The graphics department was equally easy to spec out. Our zero-point reference system will house two nVidia GeForce 6800 Ultra videocards running in SLI. We won’t configure every Lab system with dual videocards; only those machines that will be used as the basis of comparison for system reviews.
Mass-storage duties fall to Maxtor’s impressive 250GB DiamondMax 10 hard drive. This drive has a huge 16MB buffer, supports NCQ (native command queuing), and is natively SATA; that is, it doesn’t use a PATA-to-SATA chip as most first-gen SATA drives do. It will pair-up well with the nForce4 SLI chipset, which features native SATA support.
In the past, we’ve conducted all hardware testing—with the notable exception of hard drives—on test beds based on an Athlon 64 CPU and nForce3 chipset. These systems don’t support SATA, though, so we benchmarked hard drives using test beds based on a Pentium 4 CPU and Intel 865P chipset. We later migrated to Intel’s newer 925XE chipset, because it supports additional SATA features (including NCQ). Because our latest test beds support both NCQ and SATA 3G drives, we’ll transition hard-drive testing to that platform, too.

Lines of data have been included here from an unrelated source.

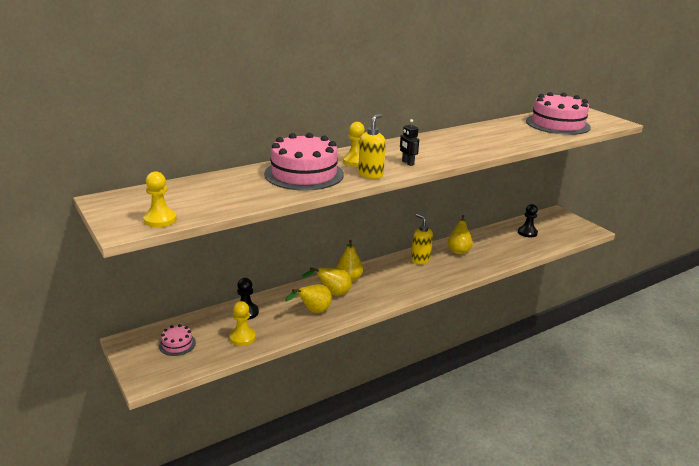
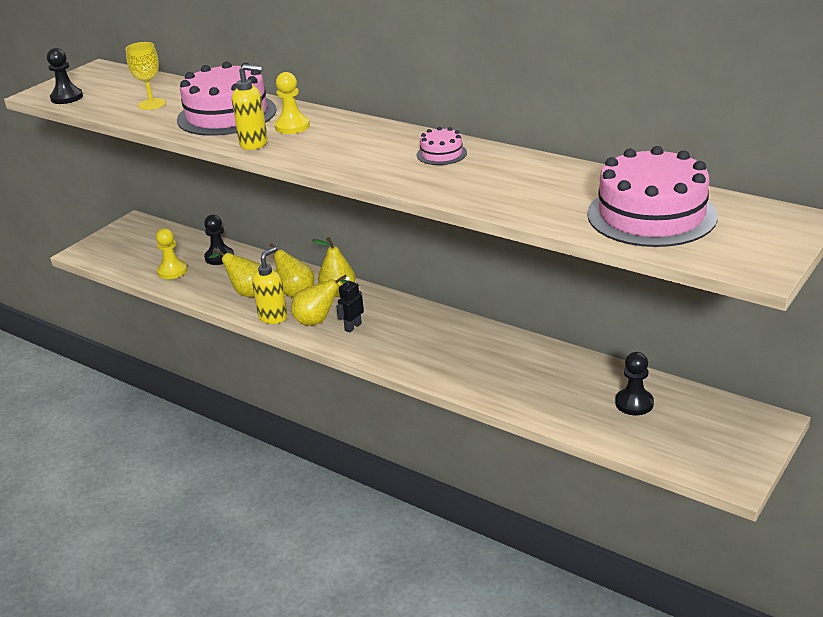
camera: 70 degrees right, 5 degrees up
(160, 220) = (67, 98): yellow pawn -> black pawn
(177, 344) = (143, 245): pink cake -> pink cake (441, 154)
(239, 192) = (152, 104): none -> yellow goblet
(407, 163) = (316, 152): black robot -> black robot (353, 327)
(420, 260) = (434, 328): yellow soap dispenser -> yellow soap dispenser (273, 317)
(459, 250) = (497, 351): yellow pear -> yellow pear (319, 321)

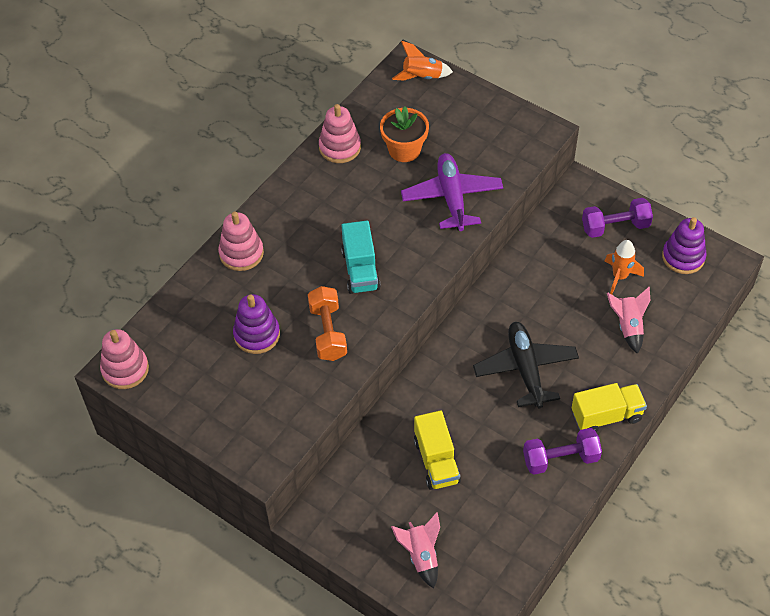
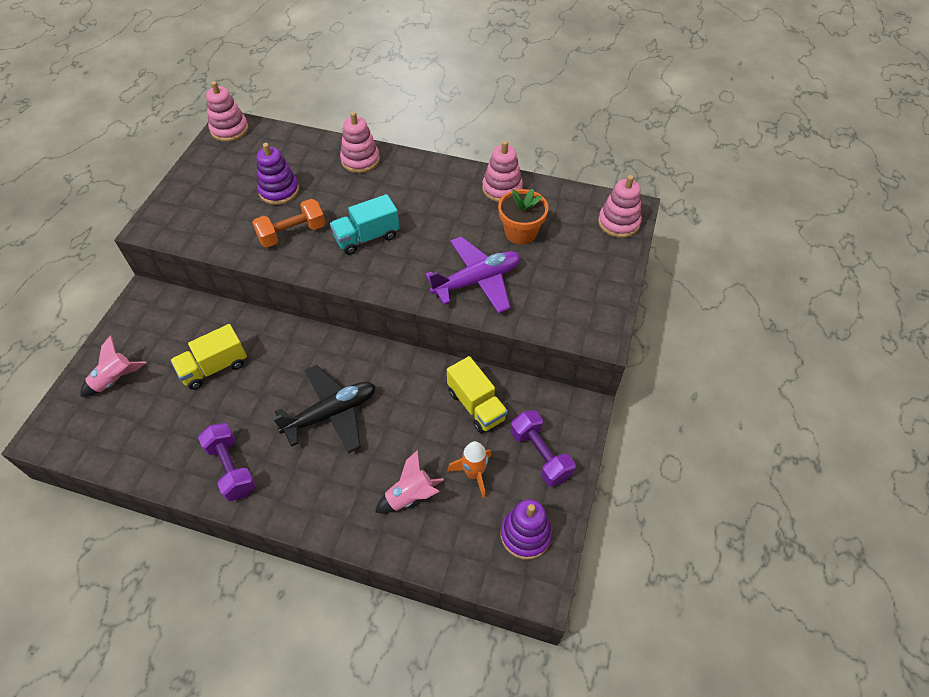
camera: 70 degrees right, 0 degrees up
(422, 77) = (618, 223): orange rocket -> pink stacking toy
(606, 416) = (290, 499): yellow truck -> yellow truck (476, 405)

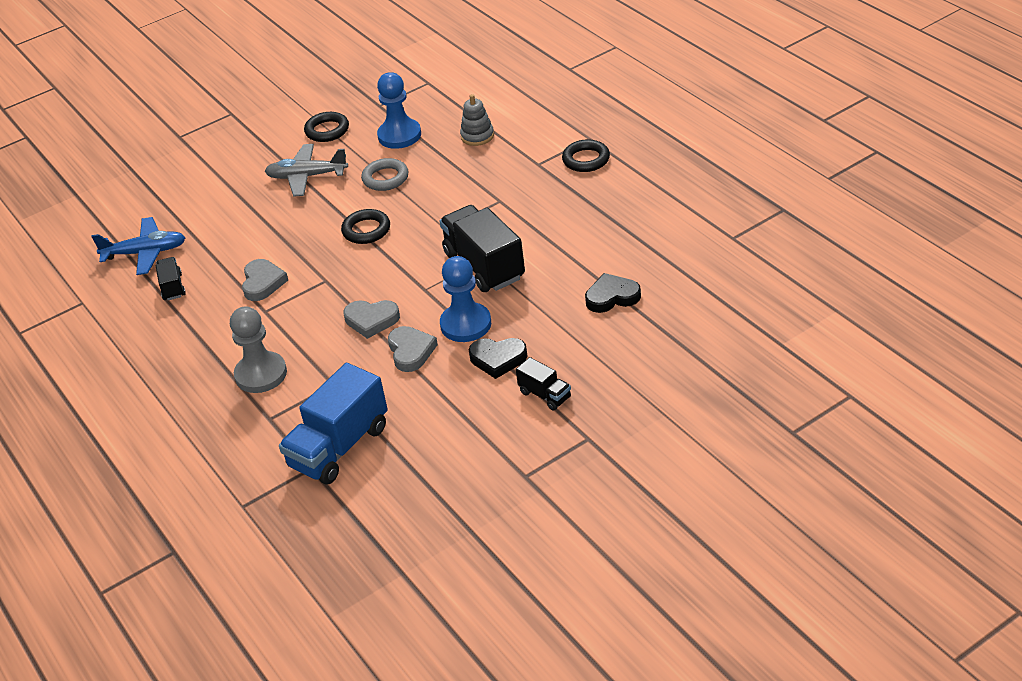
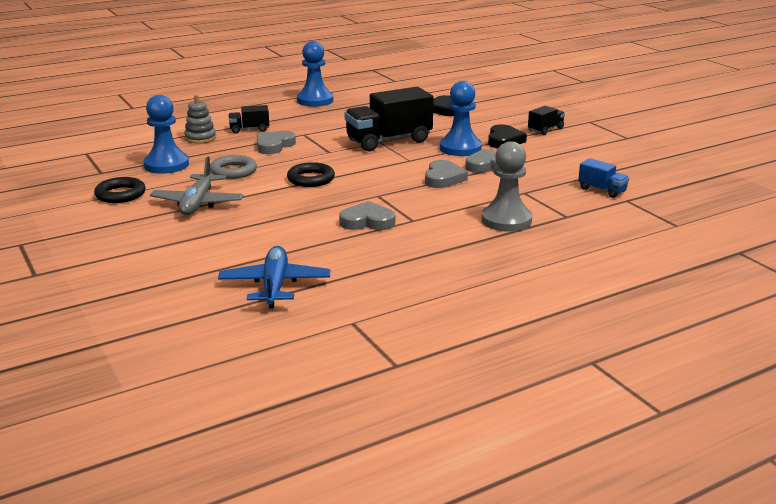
camera: 90 degrees left, 15 degrees down
(172, 287) = (350, 267): black truck -> black truck (249, 129)
(339, 447) = (602, 190): blue truck -> blue truck, size x0.49
(460, 188) = (274, 145): none -> grey heart
(586, 159) = (271, 108): black ring -> none
(624, 186) = (315, 100): none -> blue pawn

We haven’t given up on soundcards just yet, so we’ve chosen Creative Labs’ Audigy 2 ZS card as our audio standard bearer. We decided against graduating to the more-expensive Audigy 4 Pro because the only significant differences between the two generations are improved DACs and a fancier break-out box.
It seems a safe bet that 2005 will be the year in which everyone finally pays attention to power supplies, but we’ll stick with PC Power and Cooling’s Turbo-Cool 510 Express and Turbo-Cool 510 SLI models. They get just a tad loud under full load, but supply stable, reliable power to the wide assortment of hardware we review; besides, we’ve never had one expire on us.